Detections and sanctions

To understand the extent to which reoffending rates may have been affected by the performance of police, prosecutors and the courts, just look at overall levels of crime detections and sanctions compiled by the Home Office as part of their 'outcome' figures.

The methods changed in 2014-15, so that’s the earliest comparable date. That year, 15.5 per cent of crimes recorded by police led to a suspect being charged or summonsed to appear in court. A further 4.6 per cent resulted in a formal out-of-court disposal, such as a caution.

Over the next seven years, as has been well documented, the charge and caution rate plummeted. In the 12 months to the end of September 2022 it was 5.5 per cent and 1 per cent respectively.

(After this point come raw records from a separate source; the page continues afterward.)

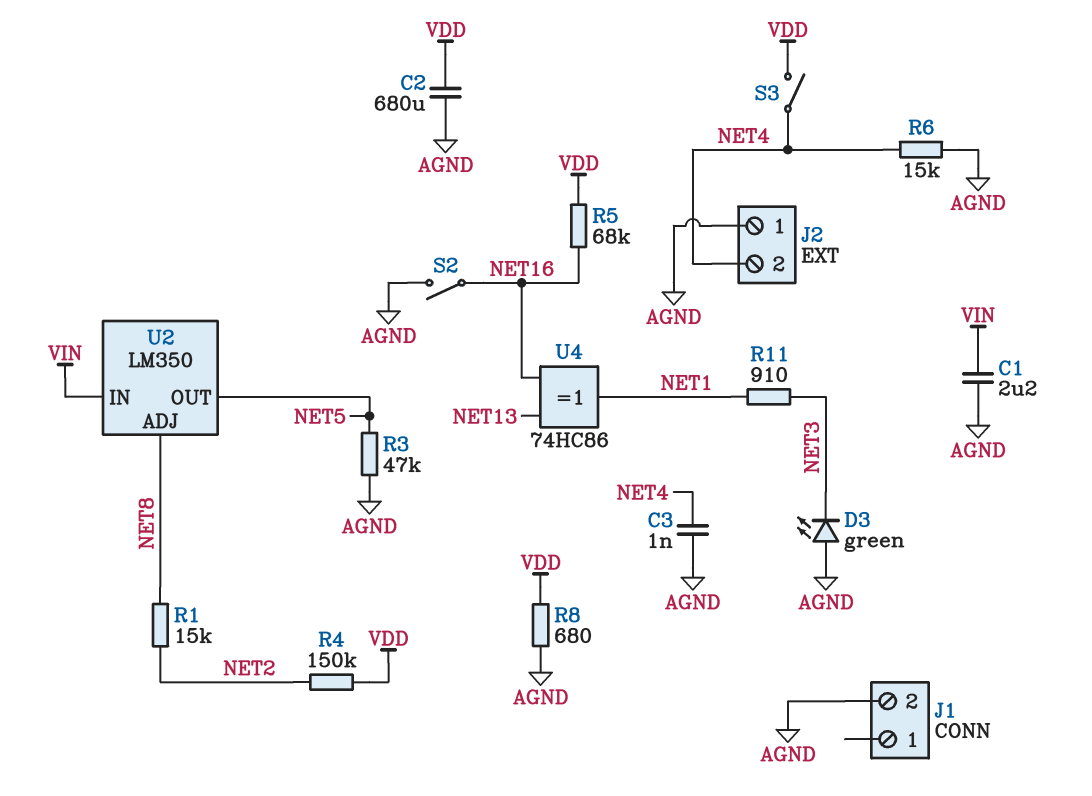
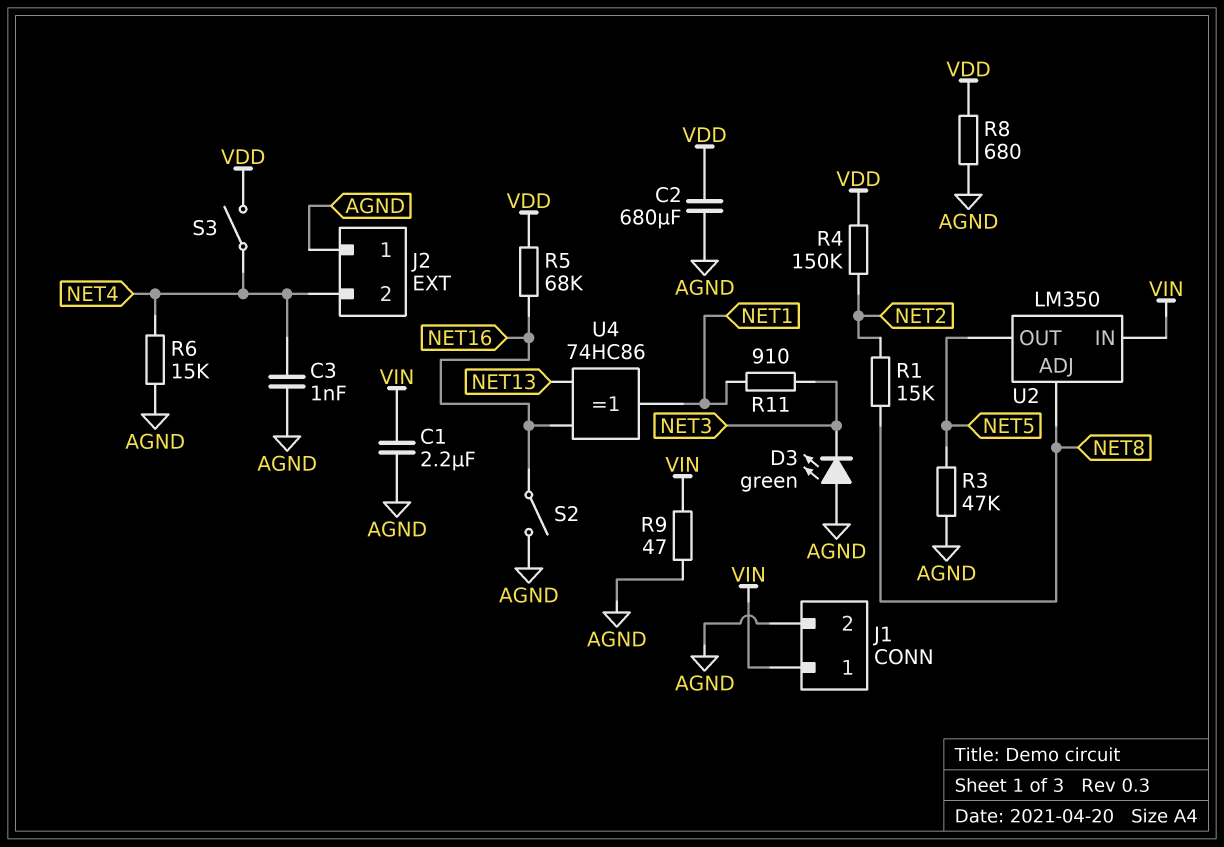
J1 pin 1: none -> VIN
R9: none -> 47 (AGND, VIN)

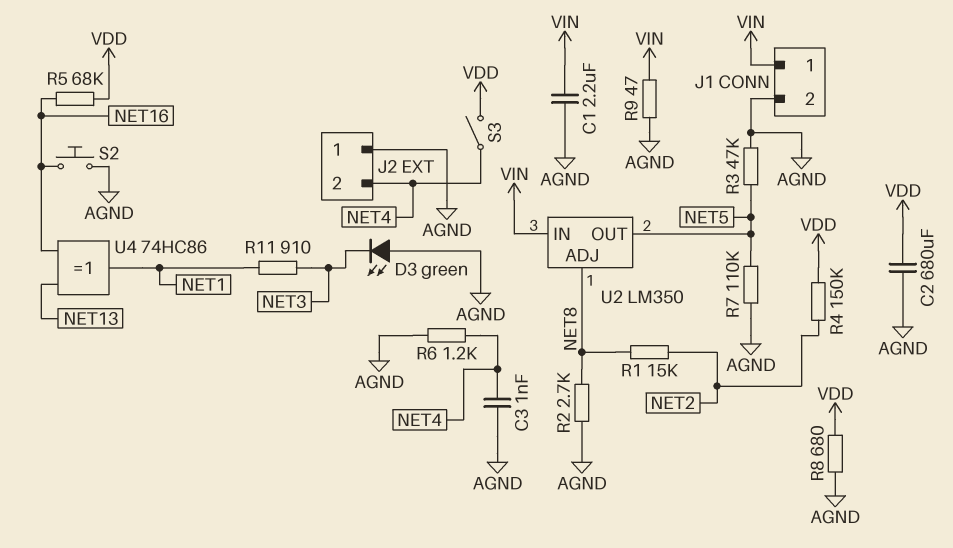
R2: none -> 2.7k (AGND, NET8)
R6: 15k (AGND, NET4) -> 1.2k (AGND, NET4)
R7: none -> 110k (AGND, NET5)
S2: switch (AGND, NET16) -> button (AGND, NET16)

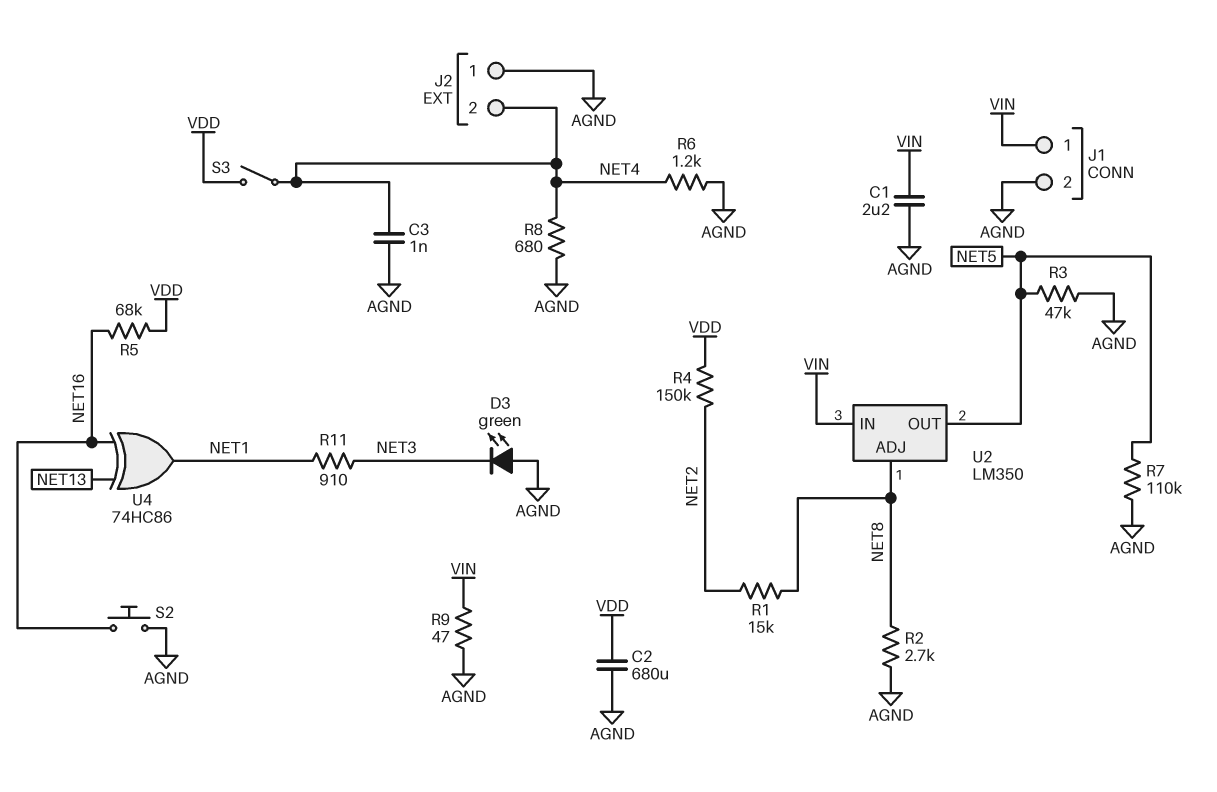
R8: 680 (AGND, VDD) -> 680 (AGND, NET4)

So, over a seven-year period there was a 3.6 percentage point reduction in caution rates and a 10 percentage point decrease in charging levels. Without a charge, of course, there can’t be a conviction, so convictions, as a proportion of all crimes, will also have fallen substantially.

You can probably see where this is heading. With such a dramatic decline in cautioning and charging rates, it’s no surprise that reoffending levels (measuring the proportion of offenders who have been cautioned or convicted again) have fallen too. In 2014-15, the MoJ calculated the overall reoffending rate to be 30 per cent. The latest figures, covering a cohort of offenders in January to March 2021 who were tracked for the following 12 months, show the rate fell to 24.3 per cent, a 5.7 percentage point reduction in reoffending.

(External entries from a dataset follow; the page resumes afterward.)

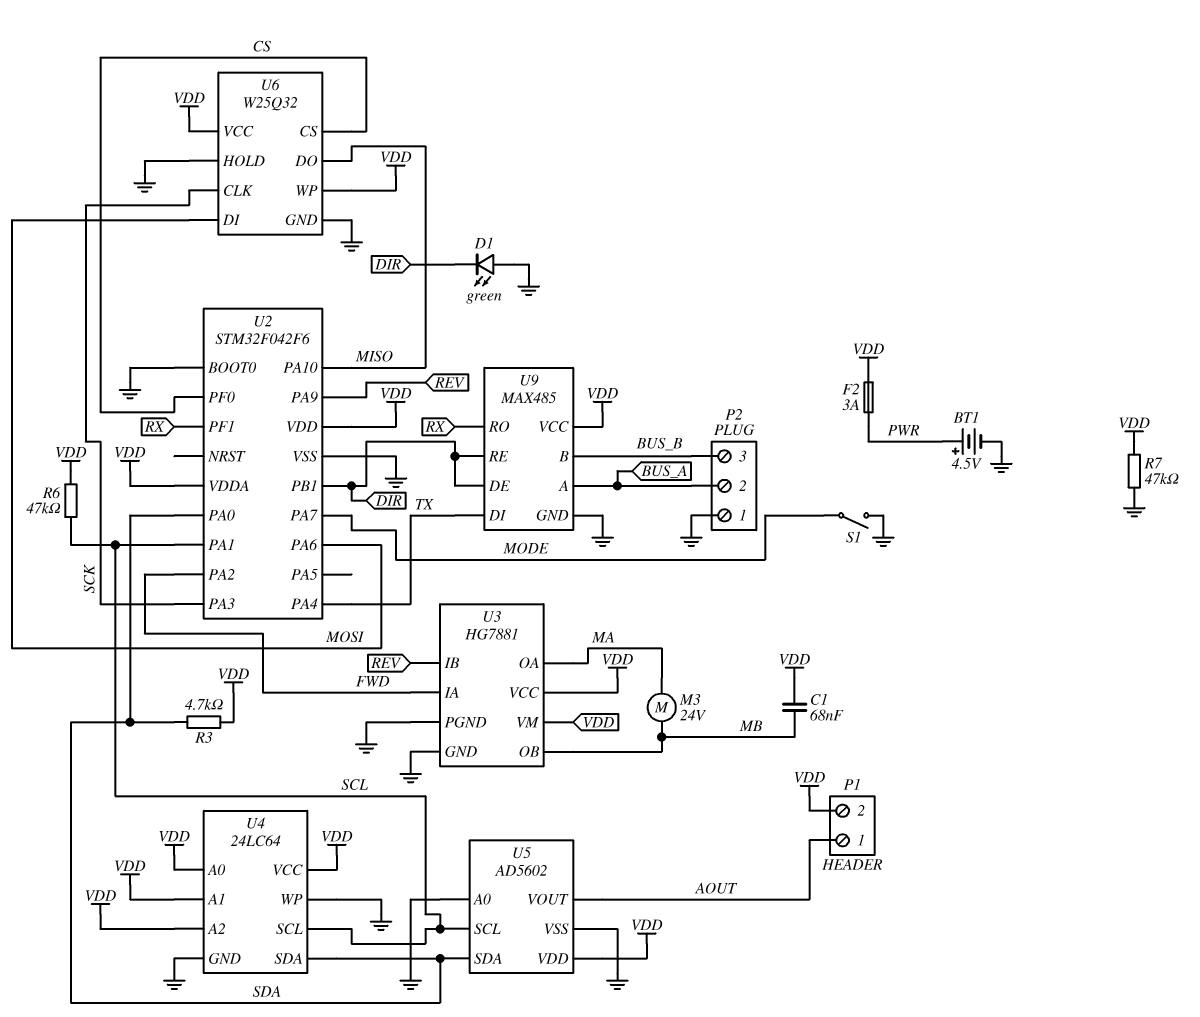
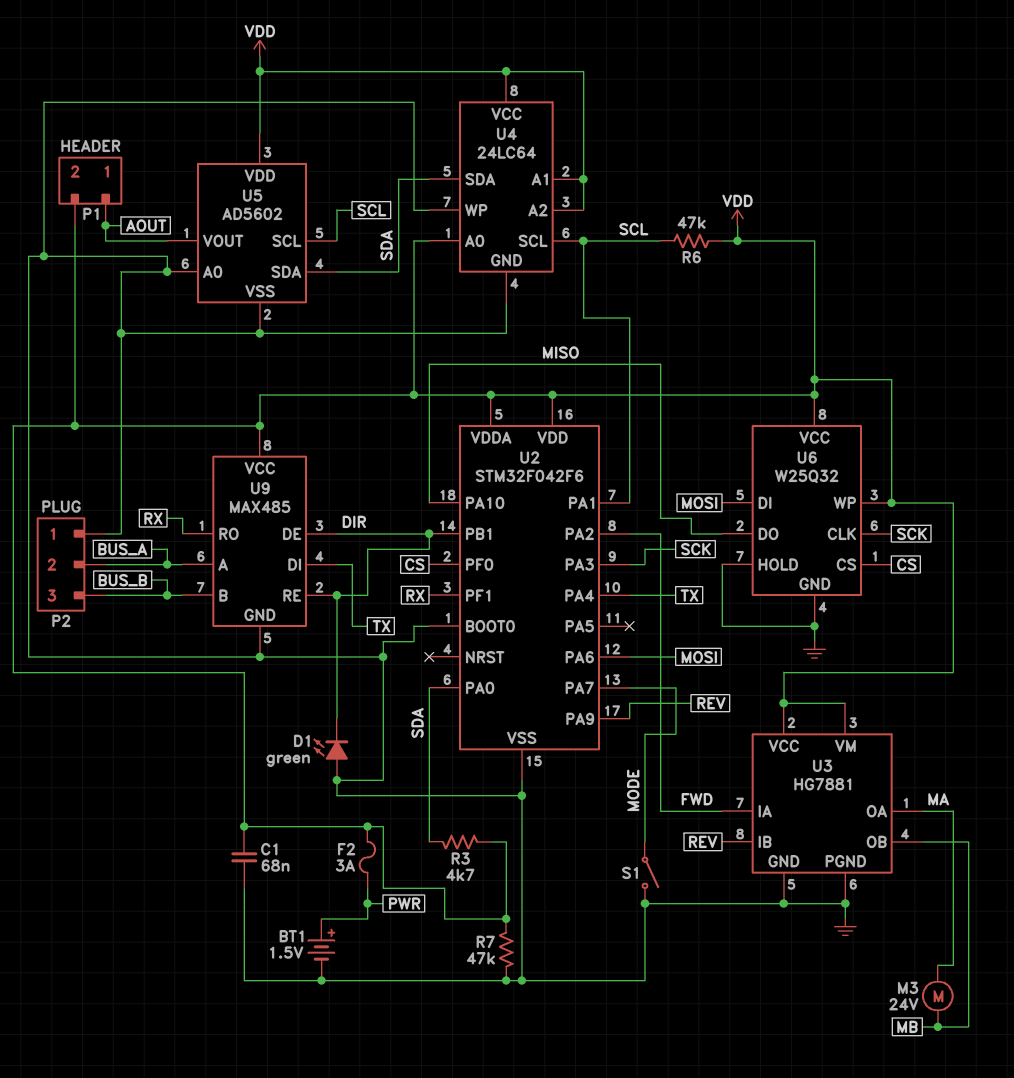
BT1: 4.5V (plus PWR, minus GND) -> 1.5V (plus PWR, minus GND)
C1: 68nF (MB, VDD) -> 68nF (GND, VDD)

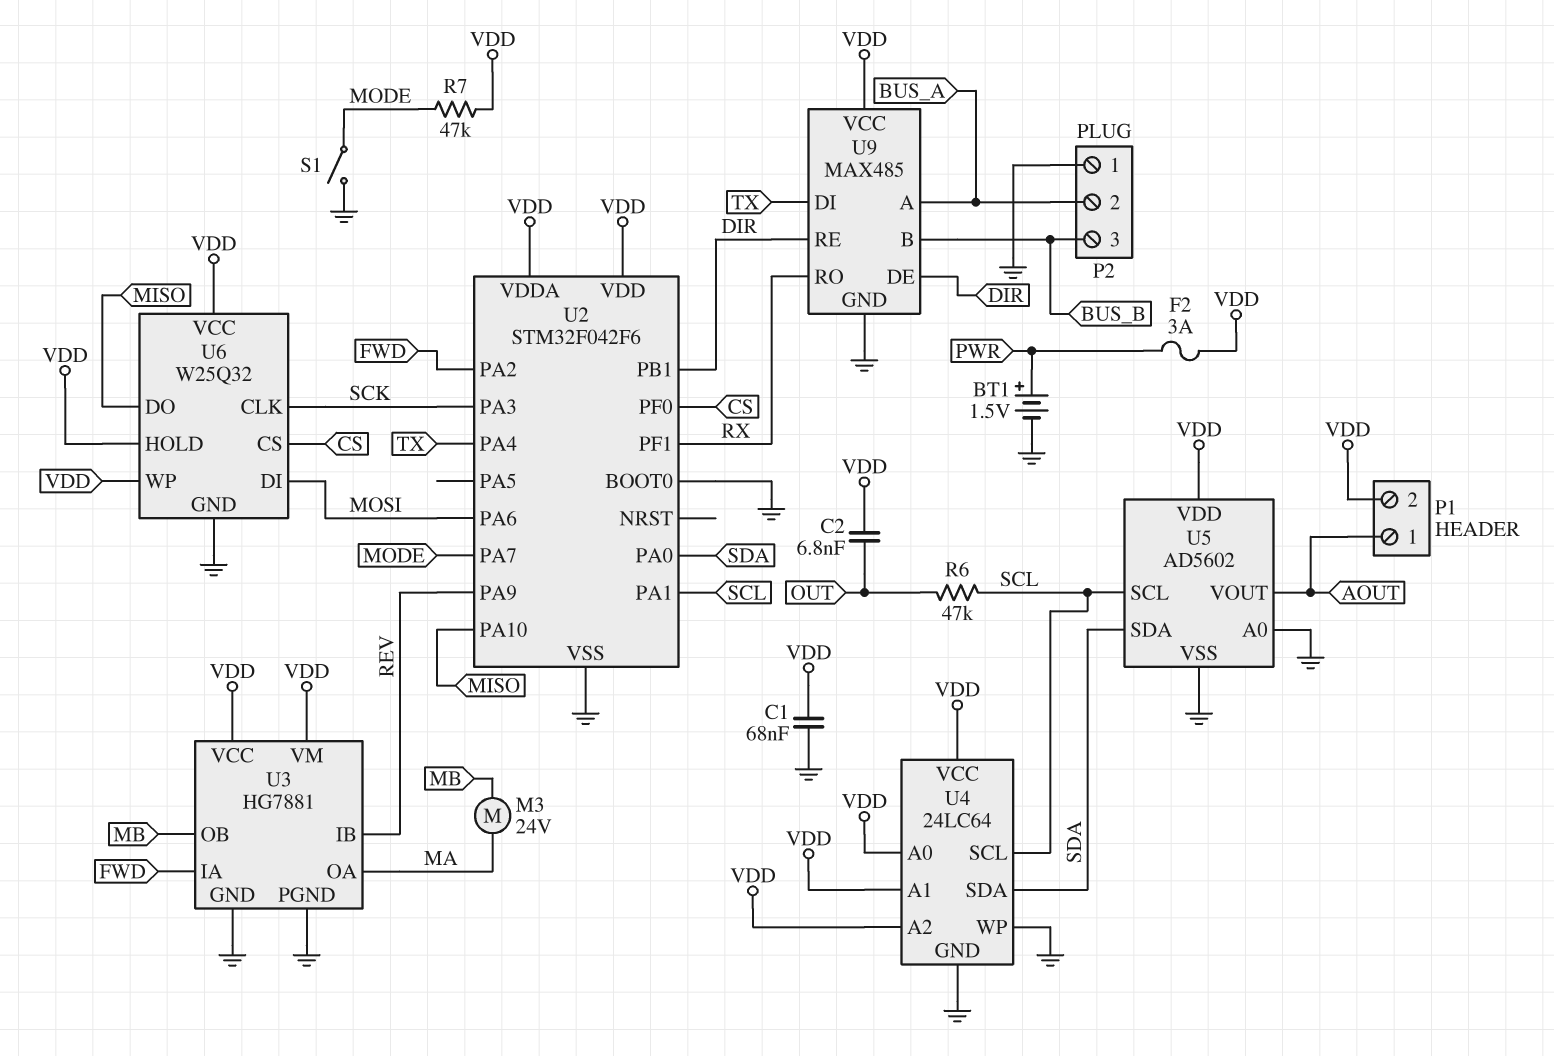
C2: none -> 6.8nF (OUT, VDD)
D1: LED green (A GND, K DIR) -> none
R3: 4.7k (SDA, VDD) -> none
R6: 47k (SCL, VDD) -> 47k (OUT, SCL)
R7: 47k (GND, VDD) -> 47k (MODE, VDD)
U6 pin HOLD: GND -> VDD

Timeliness is also a factor. Criminal cases are taking longer to resolve because of record court backlogs which started growing in 2019. It takes around 180 days, on average, for an offence to be dealt with by magistrates compared with 150 days in 2014-15. For Crown Court cases, it’s gone up from 250 to 350 days. That means an increasing number of offenders who committed a further crime will not have been counted for the purposes of the reoffending data because they weren’t convicted within 12 months or the six month follow-up period.

Bleak reality

If overall charge and cautioning rates had been broadly stable, then this “hugely significant” reduction in reoffending rates, as the permanent secretary put it, would indeed be hugely significant. It would suggest that external factors, such as improvements in rehabilitation, employment and accommodation support, were playing a part - but there is no evidence that they have. The evidence simply, and bleakly, points to the fact that fewer offenders are being caught and brought to justice, while delays in the criminal justice system are masking some reoffending that would previously have been included.

It’s time ministers and officials acknowledged this. They should start by re-labelling ‘reoffending’ rates to avoid confusion and misinterpretation: they are re-conviction and re-cautioning rates. Better still, they should look for an alternative way to measure the true level of reoffending through a combination of anonymous surveys of offenders, information from probation staff, arrest figures, and re-caution and re-conviction data, adjusted to take account of overall caution and charging trends.

The fall in reoffending rates is, sadly, not the ray of light the Ministry of Justice was hoping for and no one should be misled into thinking that it is.

PS: Isn't it odd that for the purposes of reoffending data, an offender's time in prison doesn't count? The official reoffending clock starts on release from jail or at the moment the court orders an offender to serve a sentence in the community. So, when comparisons are made between reoffending rates for those who've served prison sentences and people given community penalties they never take account of the time spent in custody. That doesn't seem right. One of the benefits of prison is that while locked up a person is not committing crimes in the community: surely the reoffending figures should reflect that.